Asaps: guida contromano, aumentano le vittime rispetto al 2008

Asaps: guida contromano, aumentano le vittime rispetto al 2008

Asaps: guida contromano, aumentano le vittime rispetto al 2008

FORLÌ - L'Osservatorio il Centauro-Asaps continua a monitorare il fenomeno del contromano stradale, grazie a stringhe di ricerca sempre più affinate, il crescente ruolo dei referenti sparsi su tutto il territorio nazionale ed alla ricerca puntigliosa degli episodi di cronaca.  Tra gennaio e giugno di quest'anno, sono stati presi in considerazione 97 episodi, tutti accuratamente documentati in uno speciale report, 9 dei quali mortali (9,3%), con 13 vittime.

 

Ben 70 veicoli contromano (72,2%), la maggior parte dei quali generati in contesti di viabilità a senso unico di tipo ordinario (in larga parte urbana), sono stati bloccati dalle forze di polizia, scongiurando conseguenze in ordine a mortalità e lesioni gravi. È questo un punto molto importante della ricerca, perché dimostra che se in 70 casi le conseguenze di tipo letale o comunque grave sono state evitate, restano solo 27 eventi caratterizzati da dinamica di tipo maggiore sui quali concentrare l'analisi della lesività: dei 27 impatti contromano, come si è visto, 9 sono risultati mortali (13 vittime).

 

In altri 4 episodi, nonostante l'intervento delle FFPP, sono stati comunque registrati feriti, negli incidenti causati da inseguimenti. In tutto 31 eventi (32%), che hanno avuto come conseguenza il ferimento di 95 persone.
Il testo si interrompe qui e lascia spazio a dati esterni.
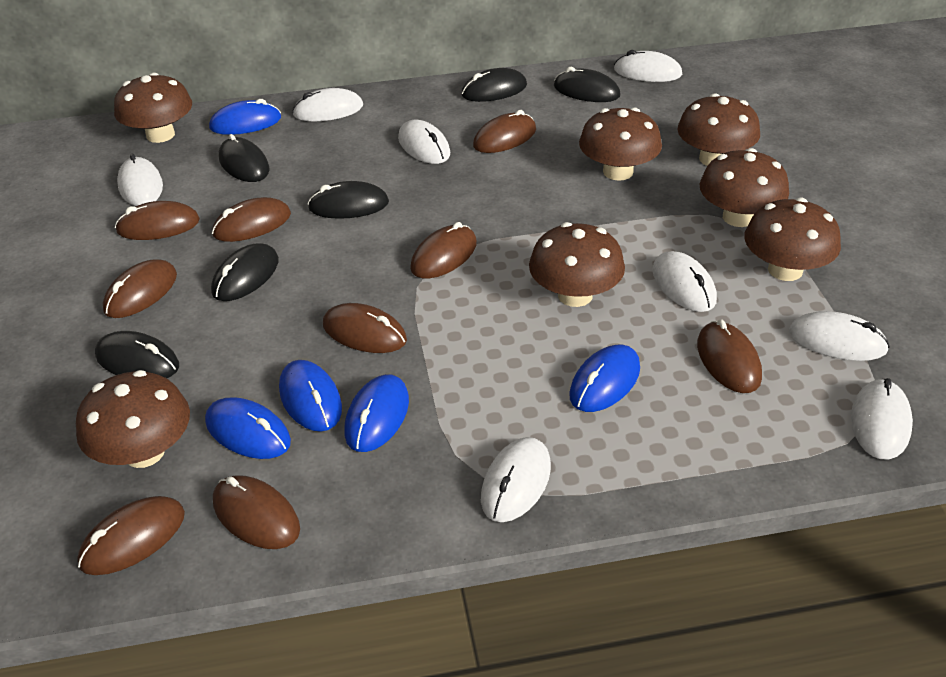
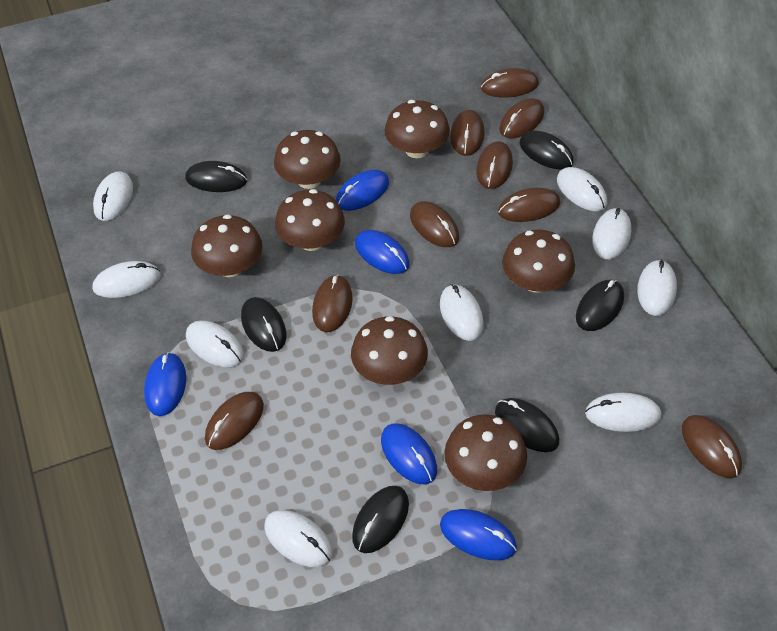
white mouse: 8 -> 9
Si tratta perlopiù di operazioni di polizia giudiziaria. Lo scenario più pericoloso, per questo tipo di fenomeno, resta la strada con carreggiata separata, quella cioè nel quale il contromano prosegue più a lungo rispetto alla "semplice" invasione della corsia opposta o vietata che viene registrata sulle arterie ordinarie: per la prima volta, però, gli eventi rilevati su viabilità ordinaria superano quelli di tipo autostradale.

 

Si parla di 54 episodi (55,7%)  contro 43 (44,3%), ma il confronto con letalità ed eventi con il primo semestre 2008 parla chiaro: al di fuori dell'autostrada - dove sono state intraprese opere di messa in sicurezza suggerite proprio da ASAPS (nei tratti di Autostrade per l'Italia è operativa nuova segnaletica verticale, mentre funzionano a pieno ritmo i sistemi a messaggio variabile sui portali e gli allarmi sulle varie radio traffic, prima tra tutte Isoradio) - il fenomeno è in crescita.

 

In 33 eventi (34%) è stata accertata l'ebbrezza dei conducenti, mentre in 21 occasioni (21,6%), gli autori delle manovre sono risultate essere persone di età superiore ai 65 anni. Tanti davvero: nel 2008 si era fermi al 10%. Se l'alcol spinge il guidatore in questo tipo di situazioni, anche l'età, dunque, ha il suo peso: l'anziano può perdere l'orientamento, può cadere in errore e non riuscire a porvi rimedio. In 3 casi, parliamo del 3,1%, il contromano è stato originato da persone affette da patologie psichiatriche: in tutti i casi si è trattato di accertati stati di agitazione psico-motoria.

 

Il contromano, però, può scaturire anche da operazioni di polizia giudiziaria; parliamo di tentativi di sottrarsi a controlli o cattura da parte delle forze di polizia, caratterizzati dalla decisione da parte dei fuggiaschi di imboccare strade nel senso opposto a quello di marcia, per costringere gli inseguitori a desistere. Nei primi 6 mesi del 2009, abbiamo osservato in tutto 21 episodi di questo tipo (21,6%). Rilevante, anche in questo contesto, la presenza di cittadini stranieri al volante di auto "impazzite", per un totale di 26 eventi (26,8%).

 

La regione che ha totalizzato il maggior numero di eventi è la Lombardia (13), seguita dalla sorprendente Liguria (da rivedere, forse molti svincoli autostradali) con 12 eventi. Al terzo posto la Toscana, con 9 episodi accertati. Lazio, Sicilia e Veneto seguono con 8 contromano, 7 gli episodi in Emilia Romagna.Infine, un accenno agli episodi fantasma: parliamo di 2 eventi (2,1%) di cui è giunta segnalazione alle centrali operative di 113 e 112, ma per i quali non è stato possibile rintracciare gli autori. Da una parte, meglio così: vuol dire che nessuno si è fatto male.